The problem, he wrote, came when communication broke down following Davis’s suggestion that he forward information about use of the building to the state fire marshal. That resulted in what Peterson acknowledged to Lauderback was frustration — followed by the inappropriate emails that included profanity and what Davis saw as threats to his job.
No evidence of interference with codes enforcement
Davis leveled an allegation at least as serious as the communication issue in his complaint. He wrote that Peterson “has attempted to exert undue influence on plans review, construction approvals, fire prevention activities and fire code enforcement to the point where two senior fire prevention officers are hesitant to make the necessary and appropriate decisions…”
Lauderback looked deeply into that matter, reviewing several instances in which Peterson was involved in high-profile projects.
“I found no evidence to support a claim that Mr. Peterson has ever attempted to unduly influence any Johnson City employee with a responsibility to enforce code to a degree where he ordered that they ignore code, circumvent code, disregard code or fail to enforce code,” he wrote.
One instance involved Crown Labs’ early 2020 expansion to stand up a hand sanitizer operation that would add significant numbers of jobs. That was “repeatedly referenced as being one where Mr. Peterson exercised undue influence,” Lauderback wrote.
He said Davis gave him the perception that Peterson’s statement “we’re gonna get this done” was “made in spite of and not in accordance with applicable codes.”
Then Lauderback interviewed those involved with the process and “learned that simply was not the case.”
Those subjects “noted that Mr. Peterson did not order anyone to ignore applicable code provisions.” Lauderback called the project “a sound example of what can happen when these departments get along and work together,” referring to fire prevention, codes enforcement and development services.
Peterson himself on Wednesday raised what he called a breakdown of communication between fire inspection, codes enforcement and building trades inspectors that has “ebbed and flowed through the years.”
“It’s definitely not something that’s insurmountable,” Peterson said.. We can get to work on that real quick and we’re going to.
“At the end of the day we work for the people that live here. Everybody’s our customer and the only thing that we sell is customer service. It’s incumbent upon us as local government employees to help people find solutions to their challenges and that’s what we’re committed to doing. We’re gonna make things better.”

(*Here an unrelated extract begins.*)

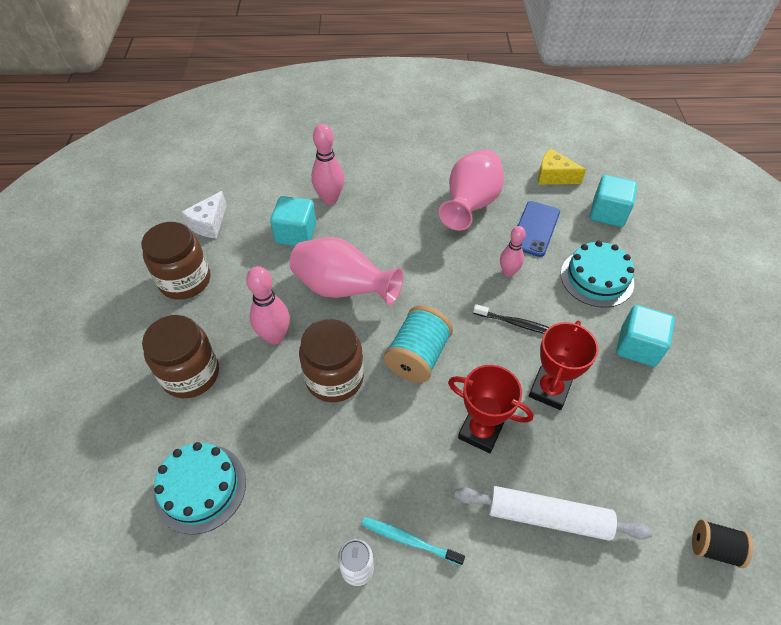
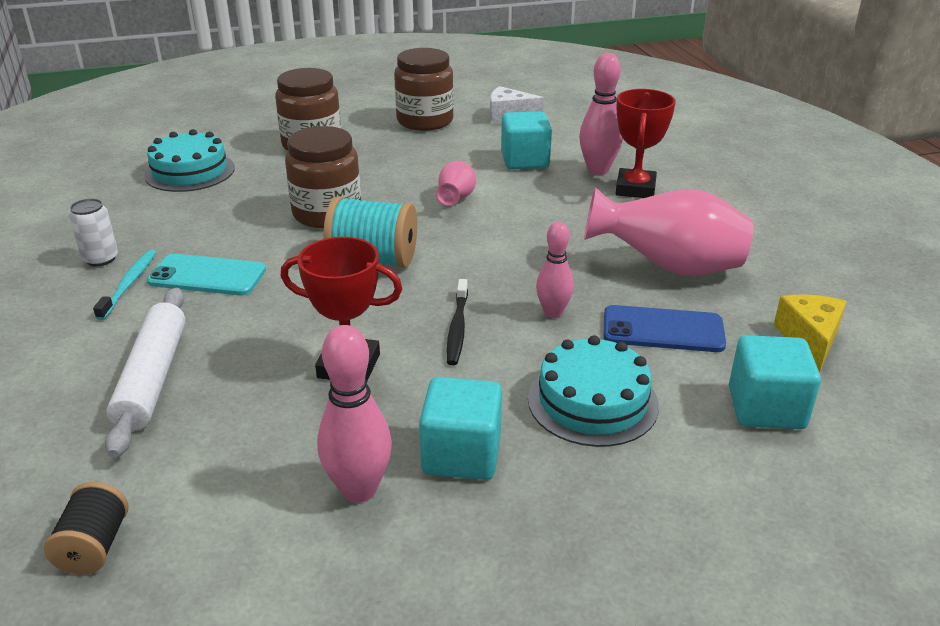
camera: 75 degrees right, 20 degrees down
(275, 336) = (371, 174): pink bowling pin -> pink bowling pin (359, 489)
(343, 289) = (456, 199): pink vase -> pink vase, size x0.51
(412, 475) = (207, 276): none -> turquoise phone
(480, 431) = (272, 315): red trophy -> red trophy (635, 189)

Commission has the next move
Lauderback suggested the commission, which he noted has been “accepting and generally pleased” with Peterson’s work, “look itself in the eye” when considering whether “the ends justify the means” when it comes to Peterson’s management style.
“Acceptance of this type of ‘management’ will logically result in a trickle-down effect to department heads, etc.,” he wrote. “Again, this works in certain situations, but in most it does not and can eventually lead to unwanted litigation.”
Mayor Joe Wise referenced morale and talent attraction and retention in an interview Tuesday night following the city commission’s initial discussion of the report.
He suggested the city will get the best from its employees by encouraging “an environment of appropriate risk-taking, exploration, innovation, self-reflection.
“I think as a city we have opportunities to support and encourage and facilitate more of that and it’s in our interest to reward people who look at things that have always been the way they’ve always been and say, ‘but why not? Why can’t we do this better, why can’t we do this different…
“I think the only way you’re going to get to something that looks like that is to be willing to encourage and embrace and reward and incentivize that kind of effort.”
Wise said the commission should finish its evaluation and take any action related to the report within weeks.